Comment la « zone grise » a recouvert la Russie

Politiste

Depuis des années, dans les grandes villes russes comme dans les villages, des citoyens mécontents, des jeunes mobilisés, des journalistes et des blogueurs, des activistes politiques, des militants associatifs ou des artistes tentent de faire connaître leur opposition. Comment dès lors comprendre que la société russe laisse le pouvoir politique mener cette terrible guerre en Ukraine ? Rediffusion du 24 mars

Depuis l’agression militaire de la Russie contre l’Ukraine, le 24 février 2022, une question lancinante se pose : pourquoi, alors que la société russe est plurielle, diverse et connectée, aucune force sociale n’a-t-elle pu résister à la dérive criminelle du pouvoir russe en Ukraine ? Pourquoi les emprises autoritaires l’ont-elles emporté sur les voix critiques au point de rendre possible le déclenchement brutal des violences de guerre contre le pays voisin ? Comment comprendre la possibilité sociale de cette agression militaire sanglante ?

publicité

Si l’on écarte ici les explications essentialistes et culturalistes qui justifient la « patience » russe ou les penchants impériaux de sa population, quels sont les ressorts qui permettent l’imposition d’un ordre violent alors que, dans les grandes villes et dans les villages, les citoyens mécontents, les jeunes mobilisés, les journalistes et les blogueurs, les activistes politiques, les militants associatifs ou les artistes tentent, depuis longtemps, de faire connaître leur opposition ? Lors du déclenchement de la guerre, des milliers de citoyens ont signé des pétitions voire, pour les plus intrépides, sont descendus dans la rue. Pourquoi ne peuvent-ils faire entendre leur voix et valoir leurs droits ?
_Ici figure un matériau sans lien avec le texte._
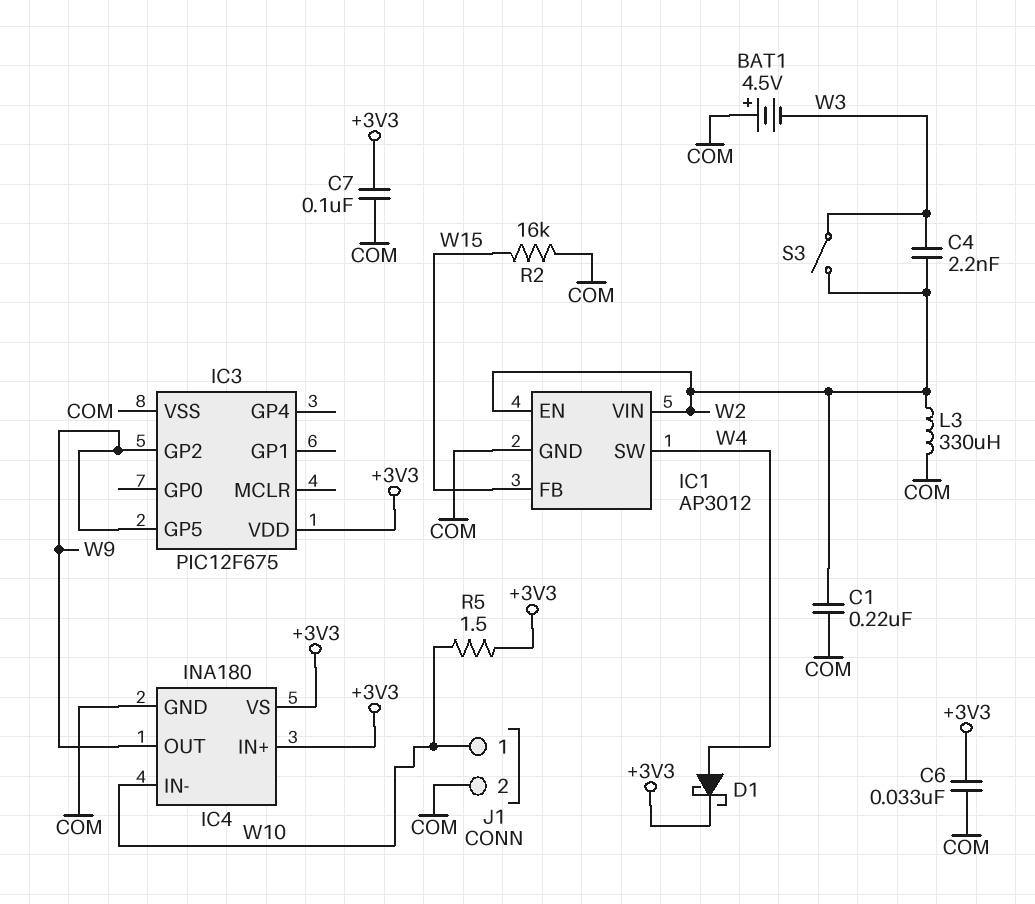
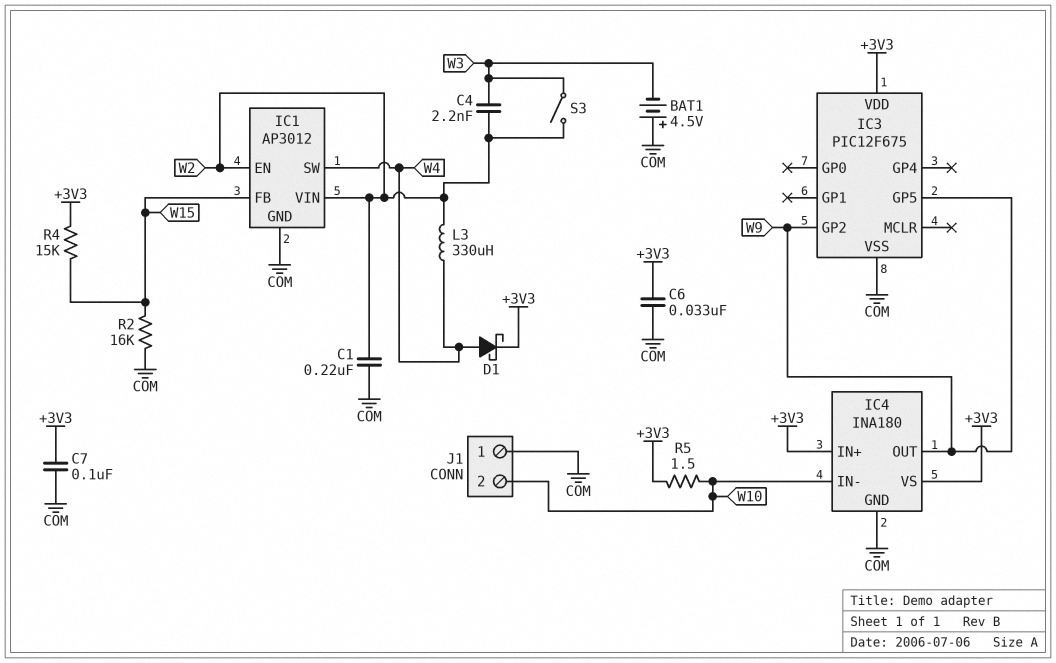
J1 pin 1: W10 -> COM
J1 pin 2: COM -> W10
L3: 330uH (COM, W2) -> 330uH (W2, W4)
R4: none -> 15k (+3V3, W15)

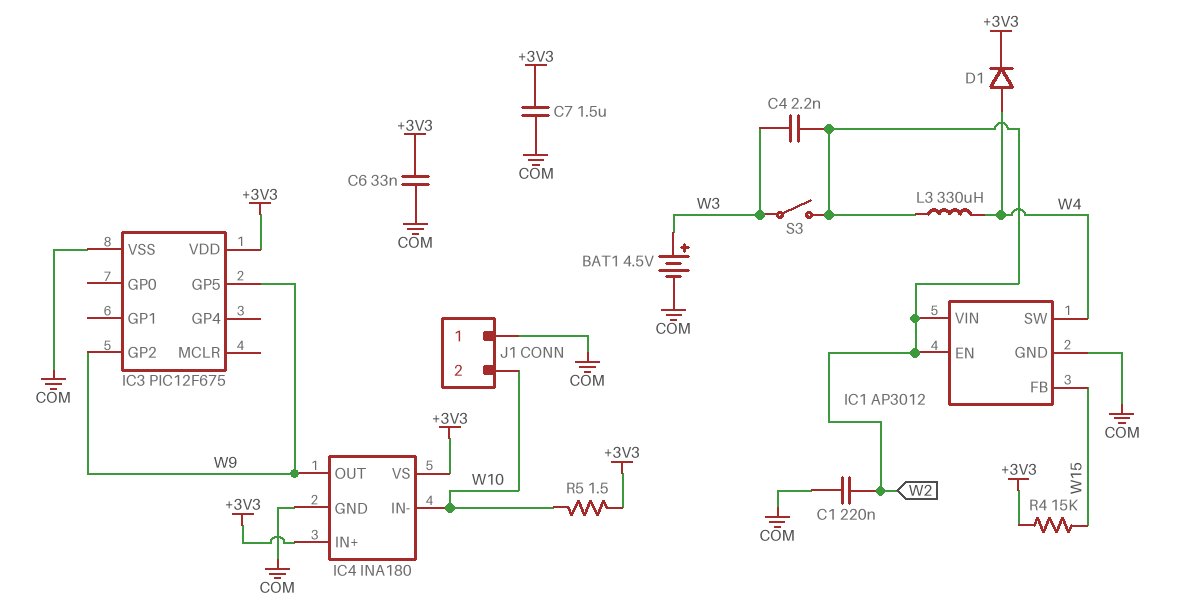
BAT1: 4.5V (plus COM, minus W3) -> 4.5V (plus W3, minus COM)
C7: 100nF (+3V3, COM) -> 1.5uF (+3V3, COM)
D1: schottky (A W4, K +3V3) -> diode (A W4, K +3V3)
R2: 16k (COM, W15) -> none

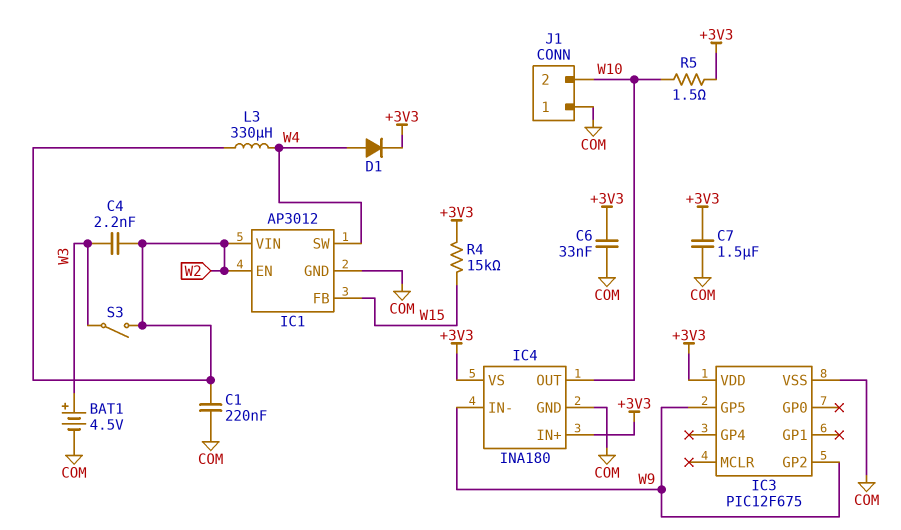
IC4 pin IN-: W10 -> W9
IC4 pin OUT: W9 -> W10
La réponse à ces questions nous conduit à évoquer les zones grises qui se sont étendues progressivement à de nombreux secteurs de la société, d’abord modestes et limitées, puis de plus en plus vastes, impliquant des acteurs de plus en plus nombreux. Primo Levi avait formulé l’idée de « zone grise » à partir de l’incitation faite aux prisonniers de collaborer dans les camps[1]. Il considérait possible l’extension de l’idée de « zone grise » à d’autres espaces d’emprise, dans un contexte de contrainte forte et durable[2]. En URSS, la vie au goulag relevait aussi de la « zone grise », « frontière poreuse qui relie à la fois les maîtres et les esclaves »[3].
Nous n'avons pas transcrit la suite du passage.